Using the Elevation Certificate to File a LOMA

If the elevation certificate shows that the lowest adjacent grade and lowest finished floor of the structure are both at or above the BFE, you may qualify to file a Letter of Map Amendment (LOMA) with FEMA.

A LOMA is FEMA's administrative mechanism for officially removing a specific structure or lot from the Special Flood Hazard Area when it was incorrectly included due to the resolution or age of the FEMA map. If FEMA approves the LOMA:

  • The mandatory flood insurance requirement imposed by your lender is eliminated
  • You can drop the NFIP policy (though you may choose to keep it voluntarily given actual flood risk)
  • Your lender must acknowledge the LOMA and remove the mandatory insurance condition

The LOMA application is submitted online through FEMA's MT-EZ or MT-1 process. You'll need the completed elevation certificate and a copy of the FIRM showing the property's location. FEMA typically processes LOMAs within 60 days, though turnaround varies.

There is no FEMA fee for LOMA applications. Your only cost is the elevation certificate itself and any professional fee if you hire someone to help prepare the submission.

Important: A LOMA only applies to the specific structure or lot named in the application. If the property is later rebuilt, significantly modified, or if the FEMA maps are revised, the LOMA status may need to be revisited.
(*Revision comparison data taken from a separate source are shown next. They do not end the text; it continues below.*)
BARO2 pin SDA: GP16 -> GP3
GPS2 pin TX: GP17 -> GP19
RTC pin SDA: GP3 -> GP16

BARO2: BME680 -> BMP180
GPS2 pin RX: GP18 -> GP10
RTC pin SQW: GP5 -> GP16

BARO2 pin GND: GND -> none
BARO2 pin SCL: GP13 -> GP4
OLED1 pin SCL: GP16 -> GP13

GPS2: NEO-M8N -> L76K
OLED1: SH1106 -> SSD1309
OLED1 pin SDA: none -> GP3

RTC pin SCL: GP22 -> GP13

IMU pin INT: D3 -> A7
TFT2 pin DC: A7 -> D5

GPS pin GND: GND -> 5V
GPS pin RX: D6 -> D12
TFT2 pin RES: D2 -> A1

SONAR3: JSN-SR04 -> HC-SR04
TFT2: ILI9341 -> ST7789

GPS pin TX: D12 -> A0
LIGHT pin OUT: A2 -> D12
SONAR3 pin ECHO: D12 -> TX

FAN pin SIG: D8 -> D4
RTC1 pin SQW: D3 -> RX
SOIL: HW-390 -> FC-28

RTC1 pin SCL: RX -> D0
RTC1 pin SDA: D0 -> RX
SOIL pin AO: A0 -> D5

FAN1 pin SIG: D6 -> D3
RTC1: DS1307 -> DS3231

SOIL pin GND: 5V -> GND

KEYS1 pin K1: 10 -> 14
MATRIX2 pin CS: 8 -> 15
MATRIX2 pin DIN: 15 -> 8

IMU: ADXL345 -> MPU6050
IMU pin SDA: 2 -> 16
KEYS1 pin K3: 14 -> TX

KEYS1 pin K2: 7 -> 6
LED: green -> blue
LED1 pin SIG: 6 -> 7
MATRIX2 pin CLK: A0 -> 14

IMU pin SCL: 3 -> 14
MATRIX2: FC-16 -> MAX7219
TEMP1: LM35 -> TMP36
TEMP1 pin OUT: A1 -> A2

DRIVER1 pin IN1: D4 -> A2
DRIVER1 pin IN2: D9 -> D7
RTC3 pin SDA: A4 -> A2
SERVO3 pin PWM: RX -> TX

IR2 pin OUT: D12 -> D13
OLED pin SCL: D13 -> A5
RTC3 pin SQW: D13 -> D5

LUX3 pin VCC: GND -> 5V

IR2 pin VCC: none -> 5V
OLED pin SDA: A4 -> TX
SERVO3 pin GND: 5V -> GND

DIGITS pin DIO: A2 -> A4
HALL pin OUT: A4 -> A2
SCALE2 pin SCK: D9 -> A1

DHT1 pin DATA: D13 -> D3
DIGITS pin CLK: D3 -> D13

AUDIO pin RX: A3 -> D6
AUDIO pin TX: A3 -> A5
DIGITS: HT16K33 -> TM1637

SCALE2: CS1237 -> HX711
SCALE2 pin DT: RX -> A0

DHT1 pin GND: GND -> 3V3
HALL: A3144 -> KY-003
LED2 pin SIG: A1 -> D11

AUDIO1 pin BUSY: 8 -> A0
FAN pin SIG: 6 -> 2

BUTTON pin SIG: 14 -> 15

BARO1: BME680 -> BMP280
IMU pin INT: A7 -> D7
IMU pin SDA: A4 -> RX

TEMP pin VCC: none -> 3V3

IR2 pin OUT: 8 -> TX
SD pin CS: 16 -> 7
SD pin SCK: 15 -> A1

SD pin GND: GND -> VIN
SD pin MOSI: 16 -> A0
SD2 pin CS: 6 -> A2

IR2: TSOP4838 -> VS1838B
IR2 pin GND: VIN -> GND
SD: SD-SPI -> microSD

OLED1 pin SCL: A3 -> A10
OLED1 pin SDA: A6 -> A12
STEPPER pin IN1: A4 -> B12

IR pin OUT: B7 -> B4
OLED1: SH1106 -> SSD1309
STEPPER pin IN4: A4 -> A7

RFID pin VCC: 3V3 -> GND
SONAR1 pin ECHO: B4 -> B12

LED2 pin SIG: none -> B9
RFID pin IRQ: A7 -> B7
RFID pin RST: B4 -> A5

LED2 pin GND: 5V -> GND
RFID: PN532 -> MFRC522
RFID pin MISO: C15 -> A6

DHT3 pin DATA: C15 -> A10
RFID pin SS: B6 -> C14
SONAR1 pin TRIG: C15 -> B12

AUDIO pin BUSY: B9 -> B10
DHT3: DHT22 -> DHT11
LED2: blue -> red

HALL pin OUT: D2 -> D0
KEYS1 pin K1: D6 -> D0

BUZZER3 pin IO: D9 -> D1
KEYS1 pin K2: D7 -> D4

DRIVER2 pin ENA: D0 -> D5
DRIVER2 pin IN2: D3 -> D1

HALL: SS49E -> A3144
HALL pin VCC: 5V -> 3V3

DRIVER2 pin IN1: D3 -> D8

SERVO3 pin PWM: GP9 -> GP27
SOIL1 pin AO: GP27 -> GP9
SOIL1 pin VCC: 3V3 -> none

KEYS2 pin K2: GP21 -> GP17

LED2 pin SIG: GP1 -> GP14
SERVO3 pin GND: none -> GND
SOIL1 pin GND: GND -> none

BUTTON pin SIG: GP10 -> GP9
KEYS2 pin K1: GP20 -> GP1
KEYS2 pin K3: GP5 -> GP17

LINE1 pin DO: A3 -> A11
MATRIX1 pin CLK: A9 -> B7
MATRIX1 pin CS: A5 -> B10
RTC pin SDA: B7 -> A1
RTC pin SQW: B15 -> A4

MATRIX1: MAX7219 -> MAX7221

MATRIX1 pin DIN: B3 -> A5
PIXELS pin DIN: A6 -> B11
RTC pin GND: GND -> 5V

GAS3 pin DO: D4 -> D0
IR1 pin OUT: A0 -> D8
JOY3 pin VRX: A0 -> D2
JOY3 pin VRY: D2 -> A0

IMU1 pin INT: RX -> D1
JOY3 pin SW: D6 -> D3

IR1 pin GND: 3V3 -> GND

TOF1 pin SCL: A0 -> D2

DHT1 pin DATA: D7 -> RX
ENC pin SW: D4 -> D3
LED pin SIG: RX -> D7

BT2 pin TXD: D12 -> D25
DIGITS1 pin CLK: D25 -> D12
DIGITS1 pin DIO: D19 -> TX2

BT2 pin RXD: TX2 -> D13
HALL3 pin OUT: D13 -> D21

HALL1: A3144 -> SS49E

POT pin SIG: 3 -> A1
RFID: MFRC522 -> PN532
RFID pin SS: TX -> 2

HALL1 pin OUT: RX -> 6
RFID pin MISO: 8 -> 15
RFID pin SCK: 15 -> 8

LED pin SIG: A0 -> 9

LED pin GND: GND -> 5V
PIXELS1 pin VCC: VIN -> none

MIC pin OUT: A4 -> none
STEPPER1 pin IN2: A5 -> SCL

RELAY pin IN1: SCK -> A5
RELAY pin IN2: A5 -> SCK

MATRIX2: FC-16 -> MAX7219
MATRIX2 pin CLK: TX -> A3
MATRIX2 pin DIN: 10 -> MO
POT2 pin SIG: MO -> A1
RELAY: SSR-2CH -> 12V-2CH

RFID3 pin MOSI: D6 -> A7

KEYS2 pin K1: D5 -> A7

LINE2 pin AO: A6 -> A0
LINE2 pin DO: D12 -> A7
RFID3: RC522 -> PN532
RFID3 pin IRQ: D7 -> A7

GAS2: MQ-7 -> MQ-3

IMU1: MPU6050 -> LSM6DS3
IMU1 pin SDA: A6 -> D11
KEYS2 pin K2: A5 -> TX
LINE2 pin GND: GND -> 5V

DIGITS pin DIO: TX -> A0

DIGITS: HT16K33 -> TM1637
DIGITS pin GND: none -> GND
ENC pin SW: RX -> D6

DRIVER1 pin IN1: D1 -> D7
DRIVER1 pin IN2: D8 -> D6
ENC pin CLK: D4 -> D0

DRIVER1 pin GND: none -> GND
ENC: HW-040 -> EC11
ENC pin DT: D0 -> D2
When the Elevation Certificate Comes Back Below BFE

If the survey shows the structure is below BFE, you have several options:

Accept the premium: Get binding quotes from NFIP and private insurers using the actual elevation data. Calculate the annual cost and decide whether the property's price reflects that carrying cost appropriately.

Negotiate the purchase price: Use the insurance quote as leverage. If the annual premium is $5,000 higher than a comparable non-flood-zone property, that's a real cost that the purchase price should reflect. Capitalized over 30 years at a reasonable discount rate, $5,000/year represents roughly $80,000–$100,000 in present value of additional cost.

Evaluate elevation as mitigation: If the home is below BFE, elevating the structure above BFE is the most effective flood mitigation strategy. Elevation typically costs $15,000–$50,000+ depending on the foundation type, structure size, and local soil conditions. If the seller won't reduce the price by the cost of elevation, you can sometimes negotiate for them to fund the elevation work before closing.

Look at the LOMA boundary carefully: If the structure is right near the edge of the SFHA and slightly below BFE due to topographic factors, a LOMR-F (Letter of Map Revision Based on Fill) might be possible if fill is added to bring the lowest adjacent grade above BFE.


The elevation certificate is a starting point, not the end of the analysis. The Buying in Flood, Fire & Natural Disaster Zones toolkit walks through the complete flood zone due diligence process — from reading the FEMA map and getting the EC, to structuring the insurance contingency in your purchase contract, running the true cost of ownership math, and knowing when to walk away.

The Bottom Line

For any Zone AE property:

  • Ask the seller for an existing elevation certificate first
  • If none exists, budget $150–$800 for a licensed surveyor
  • Use the elevation differential to get accurate, binding insurance quotes
  • If the structure is above BFE, explore a LOMA to eliminate mandatory coverage
  • If the structure is below BFE, use the insurance cost as a negotiating lever

The elevation certificate costs a few hundred dollars. The decisions it enables — on insurance cost, negotiating price, and whether to buy at all — are worth multiples of that investment.